05. On being authentic
The next time you give feedback or you are asked for your opinion, see how being respectfully authentic can work for you. This is especially important when you have a difficult message to convey.
Some of us are blunt. We tell people what we think regardless of how it will make them feel.
Others of us are passive aggressive. Because we don't want to be outright mean, we say things that are both inauthentic and disrespectful.
Still others of us are conflict-avoiding. We say things that are nice and respectful. But we don't actually believe what we're saying, so it's not very helpful.

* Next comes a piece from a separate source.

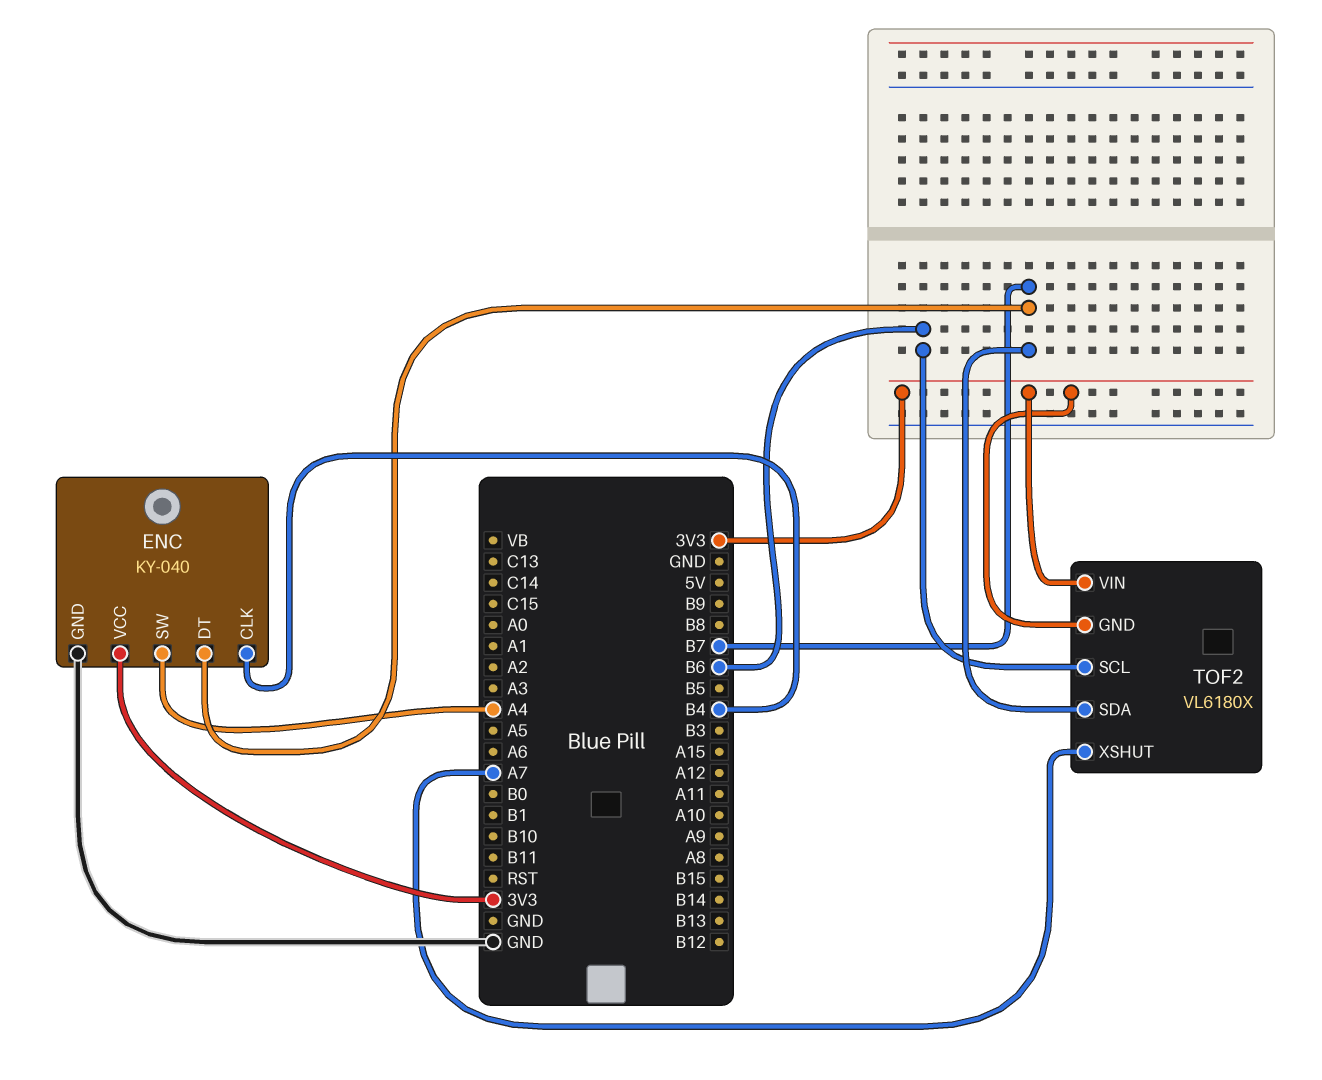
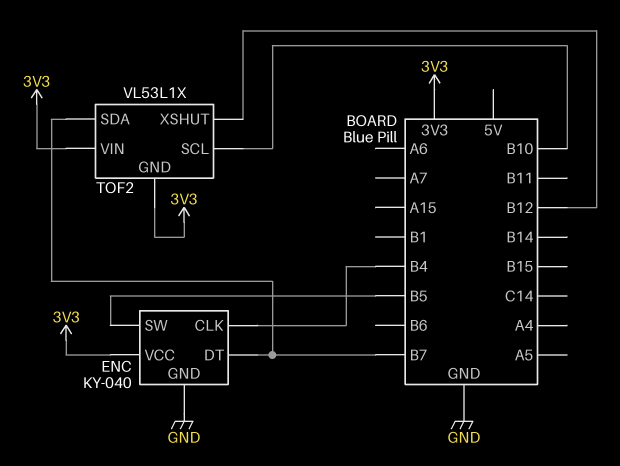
ENC pin SW: A4 -> B5
TOF2: VL6180X -> VL53L1X
TOF2 pin SCL: B6 -> B10
TOF2 pin XSHUT: A7 -> B12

If you want to help your company get to the next level, try to be as respectfully authentic as often as you can. Speak your mind. But do so in a way that respects everyone's feelings.
06. On moving forward
While it’s important to learn from the past, we can’t live in it or wallow in it. We need to be using our energy to move ourselves forward with productive solutions.
Everybody makes mistakes. It's how we respond to those mistakes that matters most.
When you drop the ball at work or something bad happens that's outside your control, it is critical that you do everything within your power to avoid wallowing in defeat.
When crises occur, figure out what you need to do to overcome them. Don't dwell on failures. Look for solutions and work hard to implement them.
07. On maintaining good relationships
When it comes to having a happy, healthy life, there is one thing that surpasses all the rest in terms of importance: good relationships.
No matter what you think, you can't do everything on your own. Every Steve Jobs needs their Steve Wozniak.
A recent Inc. article relayed the findings of a 75-year study from Harvard. Its conclusion? Good relationships are cornerstones of happy and healthy individuals.
The more positive relationships you maintain, the happier and more productive you will become. More opportunities will present themselves to you, too, since you'll know more people who will think of you when they need help.
08. On determination
Success often has far more to do with resilience, grit, determination or sheer persistence than raw talent.
Michael Jordan is one of the most famous and successful basketball players of all time. But Jordan — who was cut from his high school team — didn't become a legend because of his skills alone.
Jordan practiced — a lot.
Sure, he had impressive innate skills. But instead of resting on his laurels, he constantly tried to become a better player. The results speak for themselves.
You may not have the most innate talent on your team. But if you're determined to continue developing new skills and becoming a more effective worker, you can outperform expectations.
09. On working smart
If you want better outcomes and results from your team, then you must recognize and reward those who work smart.
In the age of Elon Musk working 100 hours a week and Marissa Mayer working 130 hours a week, many companies expect their employees to log long hours — despite the fact that studies suggest working more than 50 hours a week correlates with a dip in productivity.
While your organization might be tempted to push employees to the max, it's not a wise approach. Your workers are human. They'll burn out sooner or later if you constantly press them.
Embrace the concept of "working smart" — i.e., working productively.
Time isn't the same thing as productivity. As long as your employees are getting their work done and done well, it shouldn't matter how many hours they log.
In the event they're able to wrap up their entire week's work in four days, for example, consider giving them Friday afternoon off. It's a surefire way to increase work-life balance.
Bottom line? The more you inspire your employees and the folks you work with, the happier — and therefore more productive — your team will be.